We crawled around the dark contours of the basement hallway. With the lights on, the bowels of my elementary school was a path of drywall, dust, and student graffiti. With the lights off, it disappeared into blackness. Our presence didn’t break any rules, but the place felt forbidden. We navigated the dark walls with our hands, and our nervous laughter filled the space with an unseeable comfort of camaraderie. As I shuffled around a corner, I grabbed onto the wall to steady myself. My fingers curled around a hand hold As I pulled my body up, I also pulled down the lever of the fire alarm. Loud sounds prompted a full evacuation of the student body. Fire trucks, and frantic teachers swarmed the fields. They determined that the alarm came from the basement, but by then we were scattered and consequence free.

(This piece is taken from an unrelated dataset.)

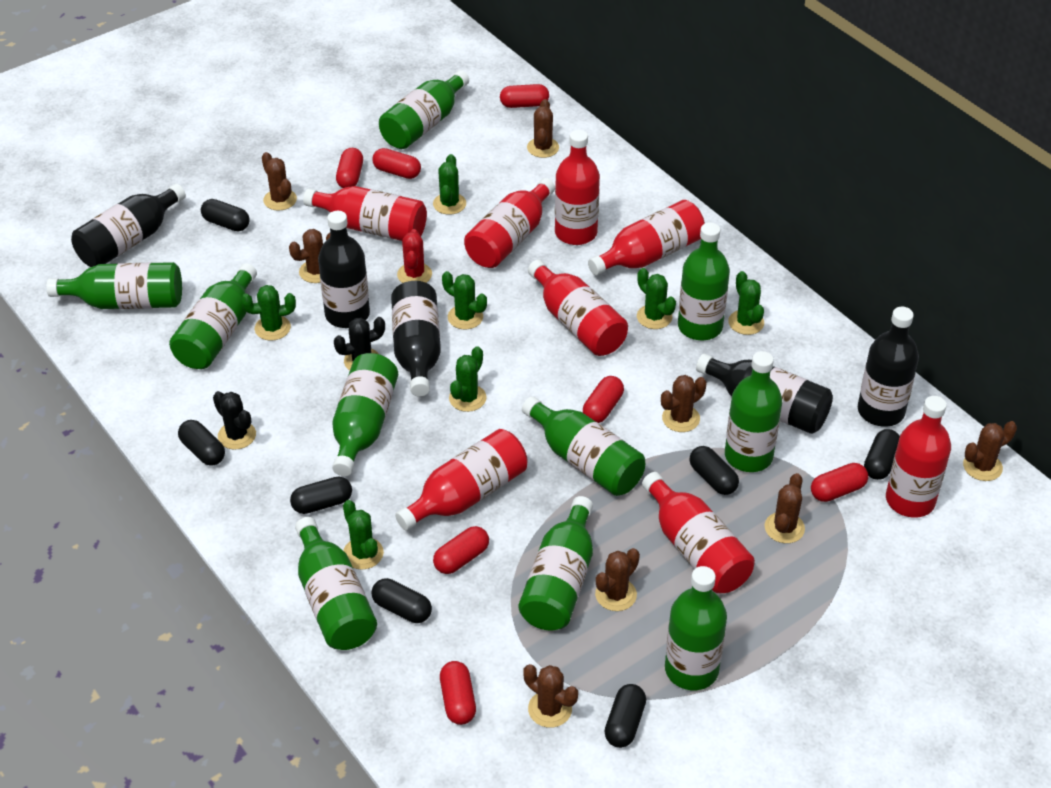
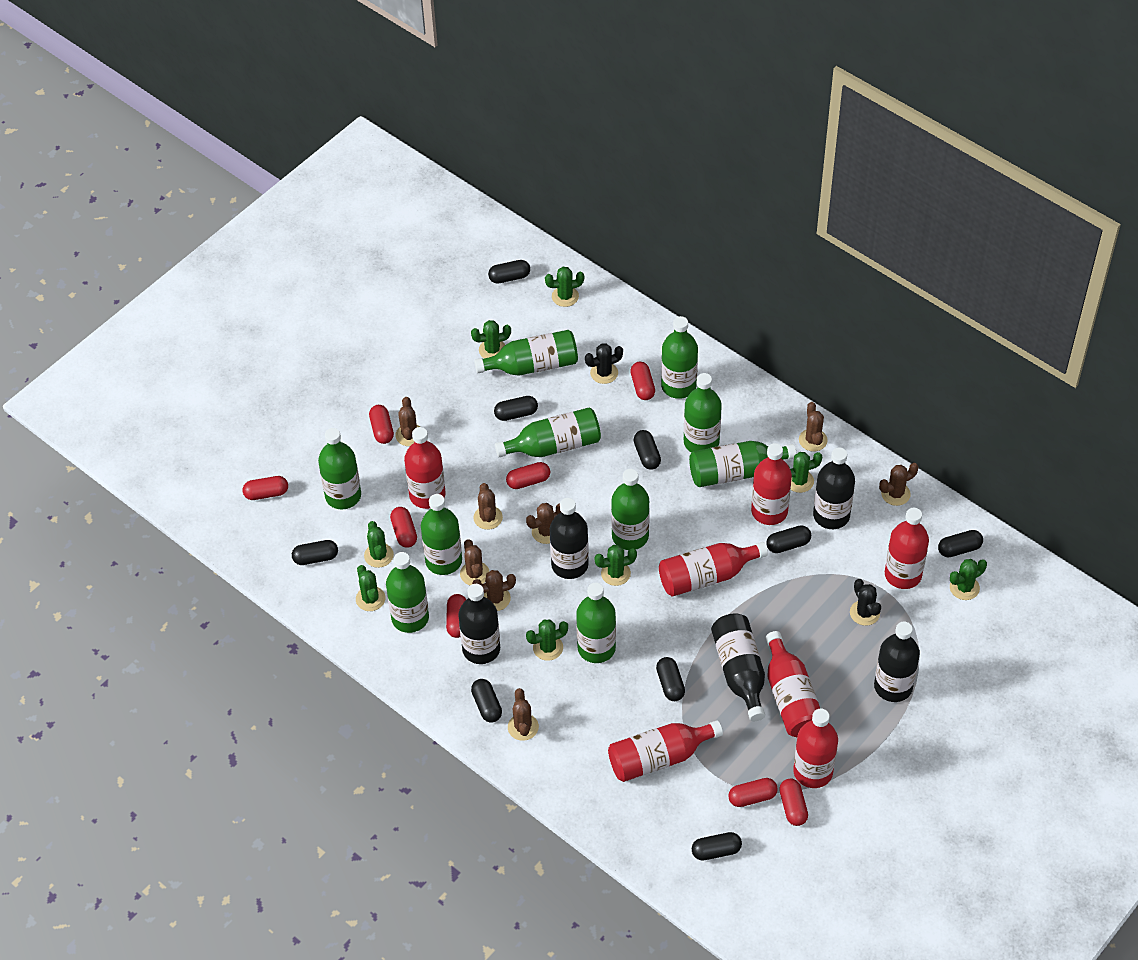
black capsule: 7 -> 9
green cactus: 7 -> 8
red bottle: 8 -> 7
red cactus: 1 -> 0
red capsule: 7 -> 8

We had to brag and tell all of our friends back in the classroom. Though, as the story retold itself, I was nervous to admit that I was the pulling perpetrator. My worry quickly passed when my friend Patrick began to boast that he was the one who pulled the fire alarm. I quietly knew the truth, but Patrick was a cool and loud crowd pleaser. I let it be.

A year later, our class went on a field trip that finished with a frolic in a local park. Amidst, the games of soccer and tag, Patrick and I scampered over to our friend who had sent a kite soaring into the sky. The windy day had lifted the kite a hundred feet in the air. The kite wielding friend was understandably nervous, afraid that we would pester his high flying pride. In jest, we danced around him. Furthering the joke, I brought my hand close to the string, and formed my hand into a pair of fleshy scissors. “Snip, snip”, I said, making the obligatory finger motions. The friend was unimpressed. Moments later a strong gust tensed the string to the point of breaking. The kite, now untethered, flew up and away, gliding deep into the neighboring valley. Unretrievable.

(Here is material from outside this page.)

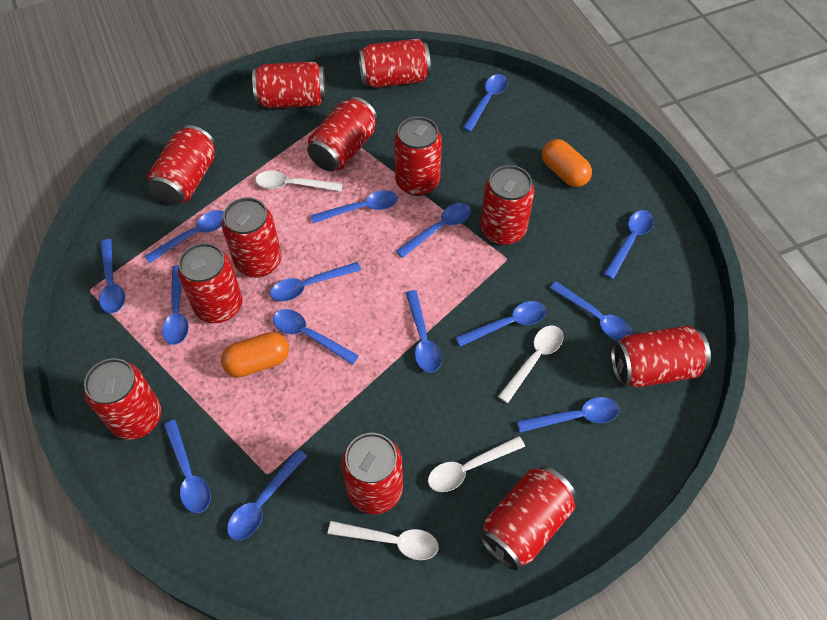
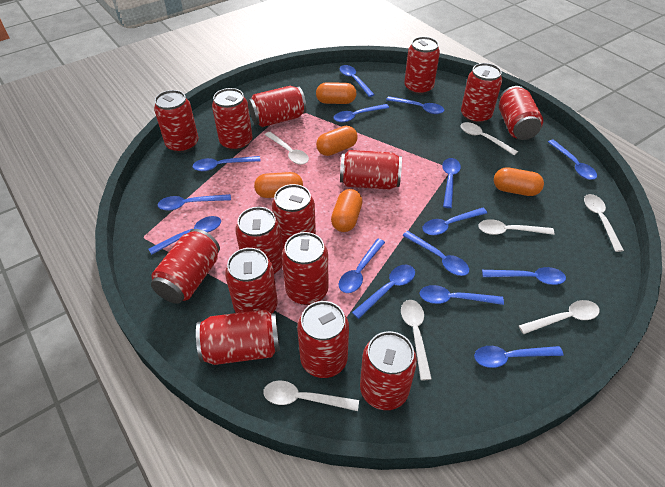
orange capsule: 2 -> 5
red can: 12 -> 15
white spoon: 4 -> 7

Patrick and I laughed and laughed at the expense of our friend’s stifled tears. Somehow, before we could tell all of our friends, the story had shifted. In the new version, it was Patrick who had ‘cut’ the string. I protested and craved both the truth and the recognition, but Patrick was too cool. No one believed my version.

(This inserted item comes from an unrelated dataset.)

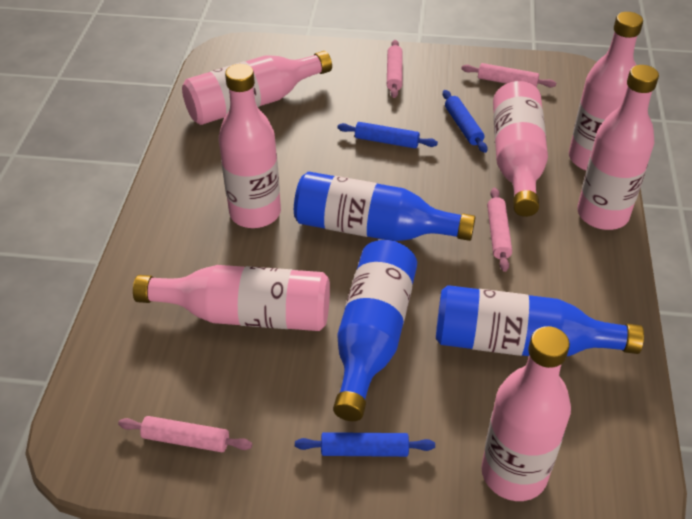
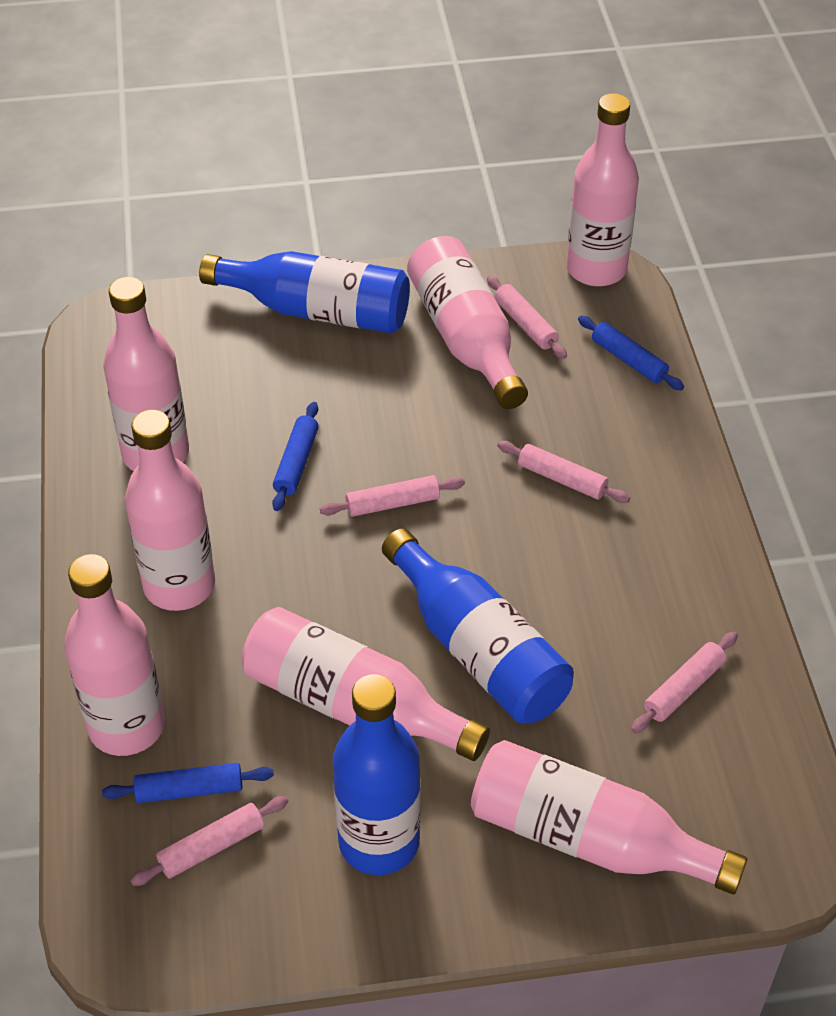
pink rolling pin: 4 -> 5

Today is 15 years later. I’ve fallen out of touch with Patrick. All I have is my memories and feelings, but my mind is split. As hard as I probe my brain, I can’t figure out whether Patrick’s social status was gained by stealing the fame of a friend, or whether my reverence and jealousy of Patrick caused me to emulate his every move. Our minds are incredible story generators, weaving webs to fill in the missed details between observed facts. But even these facts are subjective and malleable. I will never know the truth about either of these trivial childhood moments. I’ll only know the unshakable doubt of the collective history we call memory.